Collaborating investigators from the UT M. D. Anderson Cancer Center include: Renata Pasqualini, Ph.D., professor of genitourinary medical oncology; Gabriel Lopez-Berestein, M.D., professor of experimental therapeutics; Anil Sood, M.D., professor of gynecologic oncology; Funda Meric-Bernstam, M.D., associate professor of surgical oncology; and Chun Li, Ph.D., professor of experimental diagnostic imaging.
The program's Clinical Breast Cancer Advisory Board is chaired by Gabriel Hortobagyi, M.D., director of the Multidisciplinary Breast Cancer Research Program at the UT M. D. Anderson Cancer Center. Other board members from the UT M. D. Anderson Cancer Center include: Lajos Pusztai, M.D., D.Phil., associate professor of breast medical oncology; Ana Maria Gonzalez-Angulo, M.D., assistant professor of breast medical oncology; Naoto Ueno, M.D., Ph.D., associate professor of breast medical oncology; Meric-Bernstam; and Massimo Cristofanilli, M.D., associate professor of breast medical oncology.

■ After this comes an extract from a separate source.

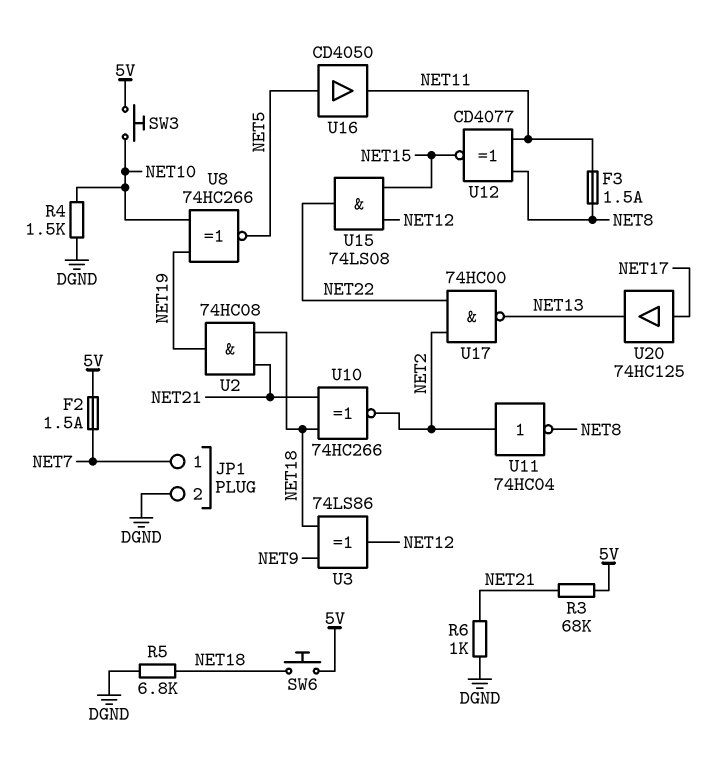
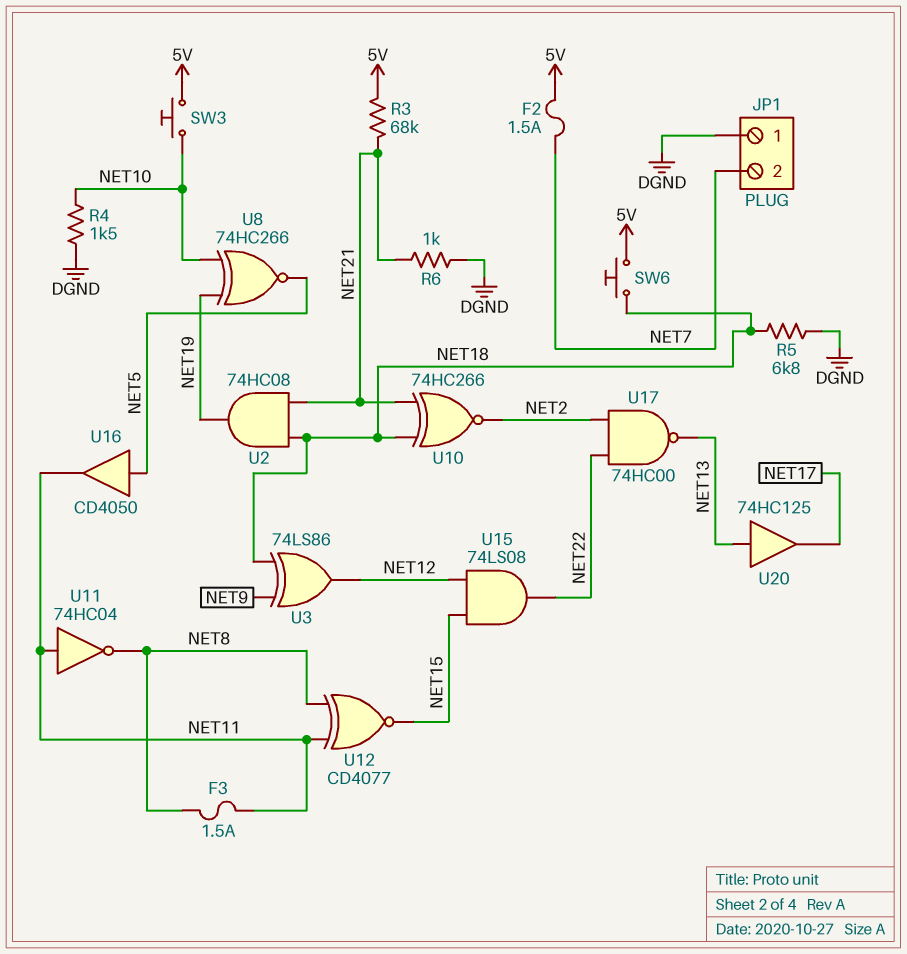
JP1 pin 1: NET7 -> DGND
JP1 pin 2: DGND -> NET7
U11: NOT 74HC04 (in NET2, out NET8) -> NOT 74HC04 (in NET11, out NET8)
U20: buffer 74HC125 (in NET17, out NET13) -> buffer 74HC125 (in NET13, out NET17)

Members of the Overall Advisory Board are: Lee Hartwell, Ph.D., Nobel Laureate and president/director of the Fred Hutchinson Cancer Research Center, Seattle; Robert S. Langer, Sc.D., one of 14 Institute Professors (the highest honor awarded to a faculty member) at the Massachusetts Institute of Technology (MIT) and recipient of the 2006 United States National Medal of Science; and two executives from the UT M. D. Anderson Cancer Center, Mendelsohn and Hortobagyi.
Ferrari is the deputy chairman of the Biomedical Engineering Department at the UT Health Science Center, an inter-institutional venture that also involves the UT M. D. Anderson Cancer Center and The University of Texas at Austin.
He serves as adjunct professor of bioengineering at Rice University, adjunct professor of biochemistry and molecular biology at The University of Texas Medical Branch at Galveston, adjunct professor of mathematics and mechanical engineering at the University of Houston and president of the Alliance for NanoHealth, Houston.